Across the state in Pittsburgh, a city that for 88 years taxed land at a rate as high as nearly six times the tax on buildings, is nearing the end of its first year with a traditional, single-rate property tax.
Land value taxation, the idea at the heart of each city's debate, is the brainchild of 19th-century philosopher Henry George. George proposed to tax land values exclusively, exempting buildings. He believed that the land tax would encourage development, discourage sprawl and speculation, and reduce the tax burden on the poor.
Pennsylvania has been a laboratory for George's ideas since 1913, when Pittsburgh and Scranton began taxing land at twice the rate of improvements. Pittsburgh [temporarily] abandoned its adaptation of land value taxation last year in the wake of a controversial reassessment. But now, even with its own assessment controversy, Philadelphia is considering adopting the Progressive Era reform 120 years after its inception.
Even if the city does not adopt a two-tiered property tax, "it's good that these changes are on the agenda at all," Brett Mandel, director of financial and policy analysis in the Controller's Office, told State Tax Notes.
The controller's report cites increases in the value of building permits in Harrisburg and Allentown, two of the more than a dozen Pennsylvania cities using a split-rate property tax. A similar study published in the National Tax Journal in 1997 showed a similar increase in Pittsburgh in the early 1980s, when the tax rate on land was increased to more than five times the rate on buildings. That study credits the split-rate property tax with a supporting role in a substantial building boom.
But the Philadelphia controller's new report does not mention Pittsburgh. That city scrapped its two-tier property tax after a controversial reassessment and an approaching mayoral election made it politically untenable.

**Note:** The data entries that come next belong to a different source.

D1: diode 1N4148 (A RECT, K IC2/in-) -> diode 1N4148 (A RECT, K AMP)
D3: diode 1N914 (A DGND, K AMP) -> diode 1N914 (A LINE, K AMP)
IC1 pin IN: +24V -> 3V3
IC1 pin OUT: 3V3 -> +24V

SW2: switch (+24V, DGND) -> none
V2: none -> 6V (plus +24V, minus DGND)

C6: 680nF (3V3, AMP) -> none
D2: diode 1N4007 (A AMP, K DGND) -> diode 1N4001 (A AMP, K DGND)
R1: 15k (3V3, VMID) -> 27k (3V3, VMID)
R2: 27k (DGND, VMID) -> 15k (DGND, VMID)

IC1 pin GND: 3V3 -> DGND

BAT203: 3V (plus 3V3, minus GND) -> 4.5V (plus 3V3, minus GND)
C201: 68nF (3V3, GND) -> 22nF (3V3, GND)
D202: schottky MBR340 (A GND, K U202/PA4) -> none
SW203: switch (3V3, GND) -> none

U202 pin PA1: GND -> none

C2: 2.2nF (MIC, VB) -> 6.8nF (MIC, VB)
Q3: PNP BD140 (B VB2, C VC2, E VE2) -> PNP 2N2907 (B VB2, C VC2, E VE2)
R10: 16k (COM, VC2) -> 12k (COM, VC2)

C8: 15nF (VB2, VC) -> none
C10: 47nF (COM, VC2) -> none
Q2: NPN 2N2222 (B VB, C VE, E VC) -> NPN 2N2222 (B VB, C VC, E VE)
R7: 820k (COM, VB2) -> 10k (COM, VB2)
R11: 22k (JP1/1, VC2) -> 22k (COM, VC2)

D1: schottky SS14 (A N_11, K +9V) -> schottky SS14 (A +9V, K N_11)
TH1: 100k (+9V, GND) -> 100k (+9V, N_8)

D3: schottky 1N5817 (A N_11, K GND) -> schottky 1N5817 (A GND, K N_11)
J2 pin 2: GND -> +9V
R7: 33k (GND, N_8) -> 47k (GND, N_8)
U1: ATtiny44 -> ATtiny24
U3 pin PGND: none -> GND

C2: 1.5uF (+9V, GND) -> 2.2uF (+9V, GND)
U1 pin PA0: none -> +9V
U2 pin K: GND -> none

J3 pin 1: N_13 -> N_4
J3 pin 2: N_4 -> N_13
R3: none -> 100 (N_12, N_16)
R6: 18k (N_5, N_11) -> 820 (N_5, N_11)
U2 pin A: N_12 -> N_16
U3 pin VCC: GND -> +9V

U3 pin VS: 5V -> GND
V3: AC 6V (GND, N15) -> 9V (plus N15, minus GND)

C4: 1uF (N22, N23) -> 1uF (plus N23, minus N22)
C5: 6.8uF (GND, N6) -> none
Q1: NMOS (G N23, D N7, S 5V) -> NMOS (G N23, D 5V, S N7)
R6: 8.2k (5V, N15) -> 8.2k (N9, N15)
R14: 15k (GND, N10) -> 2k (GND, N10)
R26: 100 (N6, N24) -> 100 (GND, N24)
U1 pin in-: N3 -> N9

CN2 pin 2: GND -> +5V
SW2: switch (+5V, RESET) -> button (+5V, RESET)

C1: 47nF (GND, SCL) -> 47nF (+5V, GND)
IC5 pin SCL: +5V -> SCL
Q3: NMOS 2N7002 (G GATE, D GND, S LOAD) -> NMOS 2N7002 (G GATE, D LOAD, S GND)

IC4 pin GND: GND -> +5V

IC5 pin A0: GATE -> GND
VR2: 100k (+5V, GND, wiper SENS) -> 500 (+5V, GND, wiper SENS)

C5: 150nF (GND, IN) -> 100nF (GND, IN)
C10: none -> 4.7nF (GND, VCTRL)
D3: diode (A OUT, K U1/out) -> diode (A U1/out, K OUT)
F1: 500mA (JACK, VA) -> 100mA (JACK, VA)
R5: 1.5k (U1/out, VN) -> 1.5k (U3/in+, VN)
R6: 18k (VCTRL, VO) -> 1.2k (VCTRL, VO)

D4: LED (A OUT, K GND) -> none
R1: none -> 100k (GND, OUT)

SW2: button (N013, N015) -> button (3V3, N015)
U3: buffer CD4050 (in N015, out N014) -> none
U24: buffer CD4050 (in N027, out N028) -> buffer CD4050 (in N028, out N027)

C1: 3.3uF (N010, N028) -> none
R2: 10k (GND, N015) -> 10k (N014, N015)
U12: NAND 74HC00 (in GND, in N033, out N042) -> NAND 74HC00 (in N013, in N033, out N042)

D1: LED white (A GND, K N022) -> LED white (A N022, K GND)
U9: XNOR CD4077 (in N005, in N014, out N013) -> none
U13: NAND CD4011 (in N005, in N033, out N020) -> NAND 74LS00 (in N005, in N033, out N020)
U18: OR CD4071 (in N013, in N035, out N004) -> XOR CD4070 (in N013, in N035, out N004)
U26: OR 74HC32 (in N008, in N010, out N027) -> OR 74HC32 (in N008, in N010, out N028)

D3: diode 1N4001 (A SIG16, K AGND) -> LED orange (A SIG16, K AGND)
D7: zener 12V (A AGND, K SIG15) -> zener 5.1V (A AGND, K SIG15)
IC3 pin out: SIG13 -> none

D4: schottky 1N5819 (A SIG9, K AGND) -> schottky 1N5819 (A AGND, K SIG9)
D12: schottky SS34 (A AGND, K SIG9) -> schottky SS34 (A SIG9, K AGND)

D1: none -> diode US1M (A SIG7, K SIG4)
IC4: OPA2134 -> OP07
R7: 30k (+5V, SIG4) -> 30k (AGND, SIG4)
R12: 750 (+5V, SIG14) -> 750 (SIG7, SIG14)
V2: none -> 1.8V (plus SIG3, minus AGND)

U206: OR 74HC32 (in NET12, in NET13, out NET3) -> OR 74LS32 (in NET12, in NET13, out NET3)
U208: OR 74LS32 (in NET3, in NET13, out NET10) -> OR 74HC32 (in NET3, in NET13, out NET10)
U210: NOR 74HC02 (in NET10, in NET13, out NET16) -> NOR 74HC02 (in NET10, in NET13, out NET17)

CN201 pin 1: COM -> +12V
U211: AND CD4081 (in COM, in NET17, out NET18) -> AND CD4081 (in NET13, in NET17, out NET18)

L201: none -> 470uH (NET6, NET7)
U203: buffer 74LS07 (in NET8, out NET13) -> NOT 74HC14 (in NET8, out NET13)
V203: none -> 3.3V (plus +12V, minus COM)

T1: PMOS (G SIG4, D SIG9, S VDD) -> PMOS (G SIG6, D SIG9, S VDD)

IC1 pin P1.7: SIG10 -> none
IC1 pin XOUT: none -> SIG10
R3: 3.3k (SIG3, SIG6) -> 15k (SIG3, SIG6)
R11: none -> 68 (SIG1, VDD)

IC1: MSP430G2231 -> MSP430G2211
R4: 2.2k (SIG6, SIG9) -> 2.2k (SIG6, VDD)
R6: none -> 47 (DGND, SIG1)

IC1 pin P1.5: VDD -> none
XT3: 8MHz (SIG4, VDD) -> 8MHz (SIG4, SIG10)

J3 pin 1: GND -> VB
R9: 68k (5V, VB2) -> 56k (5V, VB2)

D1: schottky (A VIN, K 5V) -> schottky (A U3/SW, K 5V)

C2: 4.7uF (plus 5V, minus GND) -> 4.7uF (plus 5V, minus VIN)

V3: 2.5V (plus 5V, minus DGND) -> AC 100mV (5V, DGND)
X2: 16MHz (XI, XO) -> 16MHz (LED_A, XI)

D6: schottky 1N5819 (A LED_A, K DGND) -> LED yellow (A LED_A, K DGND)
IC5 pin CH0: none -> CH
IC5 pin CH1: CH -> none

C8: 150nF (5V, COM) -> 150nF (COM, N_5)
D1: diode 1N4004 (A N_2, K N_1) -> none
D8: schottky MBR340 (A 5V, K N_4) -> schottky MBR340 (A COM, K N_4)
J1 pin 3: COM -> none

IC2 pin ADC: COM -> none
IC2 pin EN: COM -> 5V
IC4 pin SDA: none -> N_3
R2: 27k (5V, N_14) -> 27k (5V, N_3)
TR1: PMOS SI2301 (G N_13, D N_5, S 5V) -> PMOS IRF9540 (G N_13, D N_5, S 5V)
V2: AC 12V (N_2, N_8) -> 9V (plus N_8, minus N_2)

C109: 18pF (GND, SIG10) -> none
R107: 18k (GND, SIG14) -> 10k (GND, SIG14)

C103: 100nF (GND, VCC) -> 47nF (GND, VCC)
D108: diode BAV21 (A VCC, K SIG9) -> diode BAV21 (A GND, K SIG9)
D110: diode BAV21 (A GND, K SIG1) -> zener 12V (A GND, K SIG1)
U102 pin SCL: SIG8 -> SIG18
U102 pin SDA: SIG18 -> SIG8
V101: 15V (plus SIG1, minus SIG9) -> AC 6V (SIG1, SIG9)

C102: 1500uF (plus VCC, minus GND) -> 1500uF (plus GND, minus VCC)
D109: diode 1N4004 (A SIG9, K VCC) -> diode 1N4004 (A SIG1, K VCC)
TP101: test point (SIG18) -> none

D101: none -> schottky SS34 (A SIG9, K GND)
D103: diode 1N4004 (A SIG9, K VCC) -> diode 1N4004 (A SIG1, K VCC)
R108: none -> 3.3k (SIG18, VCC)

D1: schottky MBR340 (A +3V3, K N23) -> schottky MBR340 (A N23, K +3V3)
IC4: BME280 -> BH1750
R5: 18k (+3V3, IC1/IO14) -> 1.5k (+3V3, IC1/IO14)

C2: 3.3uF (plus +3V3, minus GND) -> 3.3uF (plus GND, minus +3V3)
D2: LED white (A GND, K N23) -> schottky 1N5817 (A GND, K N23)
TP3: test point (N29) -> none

The Pittsburgh reassessment began in 1997, when Court of Common Pleas Judge R. Stanton Wettick Jr. struck down Allegheny County's 16- month-old ban on reassessments, which had blocked the reassessment of existing properties, but allowed first-time assessments of new structures. The county hired Sabre Systems and Service, an Ohio firm specializing in property appraisal, to complete the court-mandated reassessment.
The first sign of trouble surfaced in July 2000, when County Executive Jim Roddey delayed the mailing of the first assessment notices for 2001. A study by the daily Pittsburgh Tribune-Review had found that new market values for three properties north of Pittsburgh had increased by a factor of more than one thousand.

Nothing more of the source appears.